By Caroline Spearman Psy.D.

Coronaviruses are a large family of diseases that may cause illness in animals and humans. The most recently discovered coronavirus, called COVID-19, began in an outbreak in Wuhan, China. Most people are unable to turn on the news or scroll through social media without seeing the word coronavirus on the screen. This large scale outbreak has caused hysteria in the media and appears to be impacting mental health on a worldwide scale.

Before the emergence of COVID-19, anxiety disorders were already among the most prevalent mental illnesses across the globe. Symptoms of anxiety are often triggered by environmental factors. Fear, distress, or uncertainty trigger a central nervous system response that can result in a variety of symptoms, including constant worry, overthinking, poor sleep, impaired focus, irritability, and withdrawal. One common consequence of an illness outbreak is hypervigilance. Individuals may become intensely aware of their health and the health of others causing them to feel stressed when in public places or even avoid public outings. If you or your loved ones are experiencing an increase in anxiety symptoms, there are several ways to cope, including:

· Maintaining adequate sleep hygiene: implement a relaxing, consistent bedtime routine, avoid screens and news articles prior to bedtime, limit daytime napping, avoid caffeine close to bedtime, and remove electronic devices from the bedroom

· Prioritize proper nutrition and regular exercise

· Focus on self-care through engaging in fun hobbies and outings with friends

· Practice mindfulness through meditation (try out the apps Calm or Headspace) or yoga

Regarding anxiety specific to COVID-19, it is important to understand the facts without becoming overly absorbed in media coverage. As of now, the CDC reports that most people in the United States have little immediate risk of exposure to the virus. It is also essential that individuals remember that the illness is generally mild and most people will recover with supportive care. Those with the highest risk of serious illness are the very young, very old, and those with underlying health conditions. In order to help lower anxiety related to COVID-19, individuals can:

· Focus on the facts and assess the real risk. As of now, the risk of contracting COVID-19 within the United States is low. However, remain aware that the risk assessment will be repeatedly updated as the situation evolves.

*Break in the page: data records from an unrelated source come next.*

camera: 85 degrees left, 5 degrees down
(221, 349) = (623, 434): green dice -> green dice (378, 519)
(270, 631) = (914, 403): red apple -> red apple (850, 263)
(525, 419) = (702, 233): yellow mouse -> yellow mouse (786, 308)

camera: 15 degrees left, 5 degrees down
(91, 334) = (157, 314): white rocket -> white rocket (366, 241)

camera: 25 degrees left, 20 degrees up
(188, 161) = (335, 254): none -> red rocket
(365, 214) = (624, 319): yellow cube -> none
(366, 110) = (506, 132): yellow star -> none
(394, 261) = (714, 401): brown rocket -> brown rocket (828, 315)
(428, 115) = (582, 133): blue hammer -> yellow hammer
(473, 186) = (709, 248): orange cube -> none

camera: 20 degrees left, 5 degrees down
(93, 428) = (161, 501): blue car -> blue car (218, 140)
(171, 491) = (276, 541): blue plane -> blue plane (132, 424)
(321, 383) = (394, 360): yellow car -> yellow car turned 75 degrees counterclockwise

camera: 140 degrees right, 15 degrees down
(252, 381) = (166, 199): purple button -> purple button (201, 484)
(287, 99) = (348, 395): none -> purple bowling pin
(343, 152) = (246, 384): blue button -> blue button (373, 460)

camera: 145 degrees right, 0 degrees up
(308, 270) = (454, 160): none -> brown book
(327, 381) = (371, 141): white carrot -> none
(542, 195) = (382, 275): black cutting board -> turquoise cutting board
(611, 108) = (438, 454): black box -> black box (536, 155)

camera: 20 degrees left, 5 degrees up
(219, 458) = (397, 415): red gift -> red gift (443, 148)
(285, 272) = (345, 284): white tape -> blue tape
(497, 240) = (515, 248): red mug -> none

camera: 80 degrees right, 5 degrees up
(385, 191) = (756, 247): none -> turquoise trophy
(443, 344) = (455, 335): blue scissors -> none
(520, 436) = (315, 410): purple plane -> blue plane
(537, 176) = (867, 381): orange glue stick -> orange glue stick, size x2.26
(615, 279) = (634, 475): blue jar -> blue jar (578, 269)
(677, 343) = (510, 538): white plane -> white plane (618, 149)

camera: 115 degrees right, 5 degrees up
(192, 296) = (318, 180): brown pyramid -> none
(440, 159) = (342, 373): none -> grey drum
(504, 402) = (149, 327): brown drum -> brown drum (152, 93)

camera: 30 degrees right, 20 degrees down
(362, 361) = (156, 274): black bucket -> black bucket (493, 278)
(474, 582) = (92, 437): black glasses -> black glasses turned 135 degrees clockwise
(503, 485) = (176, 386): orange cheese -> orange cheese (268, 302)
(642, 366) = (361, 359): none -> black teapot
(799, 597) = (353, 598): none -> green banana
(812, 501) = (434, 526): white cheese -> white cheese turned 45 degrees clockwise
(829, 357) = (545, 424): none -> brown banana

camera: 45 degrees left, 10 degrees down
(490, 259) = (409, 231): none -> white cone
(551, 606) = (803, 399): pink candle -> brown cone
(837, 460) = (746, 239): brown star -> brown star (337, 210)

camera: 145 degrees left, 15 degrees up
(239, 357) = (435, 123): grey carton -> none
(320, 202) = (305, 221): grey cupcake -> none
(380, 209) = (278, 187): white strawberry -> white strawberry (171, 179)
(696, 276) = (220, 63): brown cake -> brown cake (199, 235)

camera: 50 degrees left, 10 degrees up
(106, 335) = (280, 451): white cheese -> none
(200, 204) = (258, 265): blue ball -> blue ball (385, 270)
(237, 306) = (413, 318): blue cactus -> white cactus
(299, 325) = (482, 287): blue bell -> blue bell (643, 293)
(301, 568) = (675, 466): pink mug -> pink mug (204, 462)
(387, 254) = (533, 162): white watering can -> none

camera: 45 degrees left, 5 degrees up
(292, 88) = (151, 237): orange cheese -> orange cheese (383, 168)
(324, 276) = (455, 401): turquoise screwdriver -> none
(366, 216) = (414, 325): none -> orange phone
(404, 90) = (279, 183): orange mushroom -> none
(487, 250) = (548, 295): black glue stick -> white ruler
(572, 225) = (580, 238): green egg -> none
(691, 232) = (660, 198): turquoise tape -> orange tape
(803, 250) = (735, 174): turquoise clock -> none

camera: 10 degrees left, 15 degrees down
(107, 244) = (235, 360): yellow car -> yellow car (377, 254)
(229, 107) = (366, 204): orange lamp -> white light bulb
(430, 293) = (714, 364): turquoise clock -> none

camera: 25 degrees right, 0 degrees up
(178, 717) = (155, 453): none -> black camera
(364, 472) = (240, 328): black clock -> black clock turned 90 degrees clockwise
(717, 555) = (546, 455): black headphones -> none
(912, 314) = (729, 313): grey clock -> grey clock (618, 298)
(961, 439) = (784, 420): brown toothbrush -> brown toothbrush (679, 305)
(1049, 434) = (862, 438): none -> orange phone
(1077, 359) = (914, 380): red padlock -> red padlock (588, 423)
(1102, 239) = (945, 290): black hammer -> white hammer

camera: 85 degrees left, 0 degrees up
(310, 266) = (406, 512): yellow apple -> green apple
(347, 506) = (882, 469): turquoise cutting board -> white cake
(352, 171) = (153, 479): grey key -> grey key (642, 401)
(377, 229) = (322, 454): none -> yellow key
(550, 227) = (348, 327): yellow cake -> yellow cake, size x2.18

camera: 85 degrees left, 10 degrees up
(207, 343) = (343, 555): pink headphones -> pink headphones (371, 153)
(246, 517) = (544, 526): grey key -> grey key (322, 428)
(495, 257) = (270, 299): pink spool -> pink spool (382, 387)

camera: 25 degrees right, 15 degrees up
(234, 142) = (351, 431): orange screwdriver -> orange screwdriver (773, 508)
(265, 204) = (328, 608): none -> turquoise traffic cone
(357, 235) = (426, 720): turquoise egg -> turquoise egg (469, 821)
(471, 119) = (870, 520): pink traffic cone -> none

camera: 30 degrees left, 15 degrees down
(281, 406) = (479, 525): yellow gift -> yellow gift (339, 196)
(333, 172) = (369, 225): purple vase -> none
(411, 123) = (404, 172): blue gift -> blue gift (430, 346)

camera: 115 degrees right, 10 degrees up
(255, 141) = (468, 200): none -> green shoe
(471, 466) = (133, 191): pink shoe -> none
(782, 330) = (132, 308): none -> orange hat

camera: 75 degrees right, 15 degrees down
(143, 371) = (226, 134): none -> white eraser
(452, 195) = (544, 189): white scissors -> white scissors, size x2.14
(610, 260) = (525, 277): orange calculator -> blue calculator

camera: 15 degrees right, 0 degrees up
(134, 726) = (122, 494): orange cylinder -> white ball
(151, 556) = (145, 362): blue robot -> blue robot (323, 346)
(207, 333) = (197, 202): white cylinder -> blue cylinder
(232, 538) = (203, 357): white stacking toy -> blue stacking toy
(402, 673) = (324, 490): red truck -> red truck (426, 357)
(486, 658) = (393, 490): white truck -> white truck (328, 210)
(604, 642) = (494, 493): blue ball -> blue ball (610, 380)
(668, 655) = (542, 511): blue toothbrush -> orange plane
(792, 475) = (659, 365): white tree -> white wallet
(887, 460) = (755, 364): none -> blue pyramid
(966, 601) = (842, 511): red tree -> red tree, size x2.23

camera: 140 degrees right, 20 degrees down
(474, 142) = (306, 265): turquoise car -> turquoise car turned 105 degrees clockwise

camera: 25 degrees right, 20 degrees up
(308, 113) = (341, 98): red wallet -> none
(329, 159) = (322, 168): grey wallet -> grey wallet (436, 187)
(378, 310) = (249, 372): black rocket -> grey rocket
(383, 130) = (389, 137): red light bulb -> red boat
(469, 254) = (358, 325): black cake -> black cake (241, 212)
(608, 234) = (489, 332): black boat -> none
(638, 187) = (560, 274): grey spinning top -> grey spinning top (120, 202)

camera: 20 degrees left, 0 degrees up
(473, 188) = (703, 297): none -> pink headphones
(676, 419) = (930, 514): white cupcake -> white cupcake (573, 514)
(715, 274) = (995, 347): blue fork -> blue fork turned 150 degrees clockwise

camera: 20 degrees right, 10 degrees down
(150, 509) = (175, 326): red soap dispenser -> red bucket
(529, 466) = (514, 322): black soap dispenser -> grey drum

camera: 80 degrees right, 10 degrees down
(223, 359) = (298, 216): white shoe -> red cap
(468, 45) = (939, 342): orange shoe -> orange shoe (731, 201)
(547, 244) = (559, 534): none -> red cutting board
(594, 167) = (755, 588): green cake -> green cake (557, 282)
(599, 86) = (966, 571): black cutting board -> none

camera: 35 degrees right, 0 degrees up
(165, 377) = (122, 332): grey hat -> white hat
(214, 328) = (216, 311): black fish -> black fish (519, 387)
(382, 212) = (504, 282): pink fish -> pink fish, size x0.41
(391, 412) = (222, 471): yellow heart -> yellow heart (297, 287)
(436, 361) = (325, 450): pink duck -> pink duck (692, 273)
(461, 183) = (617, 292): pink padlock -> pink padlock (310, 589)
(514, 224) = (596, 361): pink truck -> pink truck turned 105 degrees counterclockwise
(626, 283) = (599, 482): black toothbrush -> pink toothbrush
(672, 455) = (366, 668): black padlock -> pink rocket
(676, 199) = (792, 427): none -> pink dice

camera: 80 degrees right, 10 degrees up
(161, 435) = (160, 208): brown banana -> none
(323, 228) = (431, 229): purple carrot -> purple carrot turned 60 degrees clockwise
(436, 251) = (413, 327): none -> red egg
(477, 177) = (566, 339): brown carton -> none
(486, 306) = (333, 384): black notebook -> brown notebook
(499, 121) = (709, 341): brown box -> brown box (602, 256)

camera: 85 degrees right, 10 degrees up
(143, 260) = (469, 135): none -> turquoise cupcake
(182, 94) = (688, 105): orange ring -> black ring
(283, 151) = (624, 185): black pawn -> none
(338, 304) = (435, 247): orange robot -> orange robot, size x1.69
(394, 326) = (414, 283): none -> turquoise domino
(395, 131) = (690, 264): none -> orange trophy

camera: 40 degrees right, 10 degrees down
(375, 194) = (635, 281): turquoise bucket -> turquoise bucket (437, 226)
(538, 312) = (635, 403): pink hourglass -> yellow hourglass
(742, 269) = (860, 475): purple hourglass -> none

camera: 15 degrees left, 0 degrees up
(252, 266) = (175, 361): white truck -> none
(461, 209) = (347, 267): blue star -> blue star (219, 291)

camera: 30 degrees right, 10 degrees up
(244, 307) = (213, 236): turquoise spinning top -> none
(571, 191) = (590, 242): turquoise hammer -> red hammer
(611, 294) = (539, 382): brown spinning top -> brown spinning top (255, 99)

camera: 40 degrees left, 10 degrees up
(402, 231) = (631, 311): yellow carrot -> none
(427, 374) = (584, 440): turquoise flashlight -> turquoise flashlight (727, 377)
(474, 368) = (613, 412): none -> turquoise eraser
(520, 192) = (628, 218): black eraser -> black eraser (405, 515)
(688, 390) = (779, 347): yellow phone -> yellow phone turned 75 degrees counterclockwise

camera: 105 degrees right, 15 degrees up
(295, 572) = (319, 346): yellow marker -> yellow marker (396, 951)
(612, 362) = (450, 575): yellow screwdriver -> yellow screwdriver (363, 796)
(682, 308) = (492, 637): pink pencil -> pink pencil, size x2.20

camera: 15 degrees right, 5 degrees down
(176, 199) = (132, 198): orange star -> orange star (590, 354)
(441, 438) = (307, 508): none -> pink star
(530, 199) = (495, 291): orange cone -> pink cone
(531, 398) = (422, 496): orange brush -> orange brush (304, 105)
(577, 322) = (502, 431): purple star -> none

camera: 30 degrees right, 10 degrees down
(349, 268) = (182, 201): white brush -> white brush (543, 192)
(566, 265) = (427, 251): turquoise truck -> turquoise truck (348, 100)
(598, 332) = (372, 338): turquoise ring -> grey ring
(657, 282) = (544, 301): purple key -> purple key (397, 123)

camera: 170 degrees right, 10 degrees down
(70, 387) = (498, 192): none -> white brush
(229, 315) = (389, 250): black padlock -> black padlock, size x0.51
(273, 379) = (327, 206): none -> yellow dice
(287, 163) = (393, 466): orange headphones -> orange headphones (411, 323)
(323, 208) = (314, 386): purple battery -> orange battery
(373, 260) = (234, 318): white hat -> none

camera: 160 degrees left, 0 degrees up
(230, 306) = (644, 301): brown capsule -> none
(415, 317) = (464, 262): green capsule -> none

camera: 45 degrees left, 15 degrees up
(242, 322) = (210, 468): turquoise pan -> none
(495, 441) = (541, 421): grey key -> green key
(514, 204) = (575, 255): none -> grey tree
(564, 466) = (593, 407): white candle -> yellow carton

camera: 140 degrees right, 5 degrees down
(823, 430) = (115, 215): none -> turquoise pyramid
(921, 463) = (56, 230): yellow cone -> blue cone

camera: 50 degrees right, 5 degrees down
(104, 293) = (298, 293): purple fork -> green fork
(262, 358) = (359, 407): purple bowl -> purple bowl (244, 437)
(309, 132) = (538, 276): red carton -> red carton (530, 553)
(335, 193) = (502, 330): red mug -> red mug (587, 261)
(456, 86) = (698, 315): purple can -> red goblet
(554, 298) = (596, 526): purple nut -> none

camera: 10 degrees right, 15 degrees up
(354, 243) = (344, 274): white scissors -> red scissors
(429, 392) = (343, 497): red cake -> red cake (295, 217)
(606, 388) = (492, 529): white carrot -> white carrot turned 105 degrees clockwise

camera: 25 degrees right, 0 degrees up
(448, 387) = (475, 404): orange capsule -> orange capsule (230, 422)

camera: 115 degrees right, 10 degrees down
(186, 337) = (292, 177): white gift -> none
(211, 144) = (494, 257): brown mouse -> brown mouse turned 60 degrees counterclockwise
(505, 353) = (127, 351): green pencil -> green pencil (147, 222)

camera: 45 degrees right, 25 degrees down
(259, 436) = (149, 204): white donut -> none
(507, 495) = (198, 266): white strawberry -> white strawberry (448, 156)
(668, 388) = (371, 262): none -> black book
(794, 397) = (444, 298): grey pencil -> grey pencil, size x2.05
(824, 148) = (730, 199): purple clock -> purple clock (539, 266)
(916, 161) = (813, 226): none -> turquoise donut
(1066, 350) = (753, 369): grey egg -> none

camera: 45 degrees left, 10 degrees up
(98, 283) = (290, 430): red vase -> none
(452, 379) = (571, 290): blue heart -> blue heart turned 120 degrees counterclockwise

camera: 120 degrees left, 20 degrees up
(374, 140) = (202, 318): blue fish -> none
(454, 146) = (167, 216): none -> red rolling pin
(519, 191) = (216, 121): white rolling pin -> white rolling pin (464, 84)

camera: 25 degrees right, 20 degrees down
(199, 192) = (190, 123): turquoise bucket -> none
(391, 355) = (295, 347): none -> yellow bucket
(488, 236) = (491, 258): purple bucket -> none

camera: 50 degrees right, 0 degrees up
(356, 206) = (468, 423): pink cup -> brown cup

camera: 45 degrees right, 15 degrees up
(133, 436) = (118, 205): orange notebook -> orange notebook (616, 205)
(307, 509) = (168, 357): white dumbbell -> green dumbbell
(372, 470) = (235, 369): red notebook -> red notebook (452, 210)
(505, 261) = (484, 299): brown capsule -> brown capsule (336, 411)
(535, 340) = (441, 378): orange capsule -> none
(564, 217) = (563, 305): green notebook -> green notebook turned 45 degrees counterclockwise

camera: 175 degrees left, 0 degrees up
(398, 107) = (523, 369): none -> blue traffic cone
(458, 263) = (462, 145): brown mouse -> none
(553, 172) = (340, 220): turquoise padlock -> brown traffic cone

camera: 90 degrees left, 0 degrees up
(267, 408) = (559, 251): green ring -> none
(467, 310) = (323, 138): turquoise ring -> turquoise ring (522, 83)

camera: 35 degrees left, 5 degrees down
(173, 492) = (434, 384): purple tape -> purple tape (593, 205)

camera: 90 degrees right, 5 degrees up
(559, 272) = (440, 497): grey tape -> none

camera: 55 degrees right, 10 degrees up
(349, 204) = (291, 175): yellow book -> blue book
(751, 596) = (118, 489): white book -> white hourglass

· Stay up to date on media coverage without becoming overly immersed in the topic. Spending all day reading coronavirus articles does not change your risk of getting the virus and will only increase stress and anxiety.

· Ease children’s fears by assuring them that the risk is still low and that coronavirus is treatable.

· Take steps to protect yourself through regular hand-washing, good respiratory hygiene (cover your cough with an elbow or tissue), and consuming immunity-boosting vitamins.

· Wearing a mask is only advised if you are ill with COVID-19 or are looking after someone who has COVID-19; otherwise, it is not recommended.

· Follow the advice of the local health authorities.

It is important to remember that anxiety is adaptive. It is natural to experience periodic symptoms of distress, especially when the media is so focused on spreading the news of an unfamiliar illness. However, if symptoms become persistent or impair daily functioning, then it might be time to consider seeking professional assistance through consultation with a therapist, psychiatrist, or physician.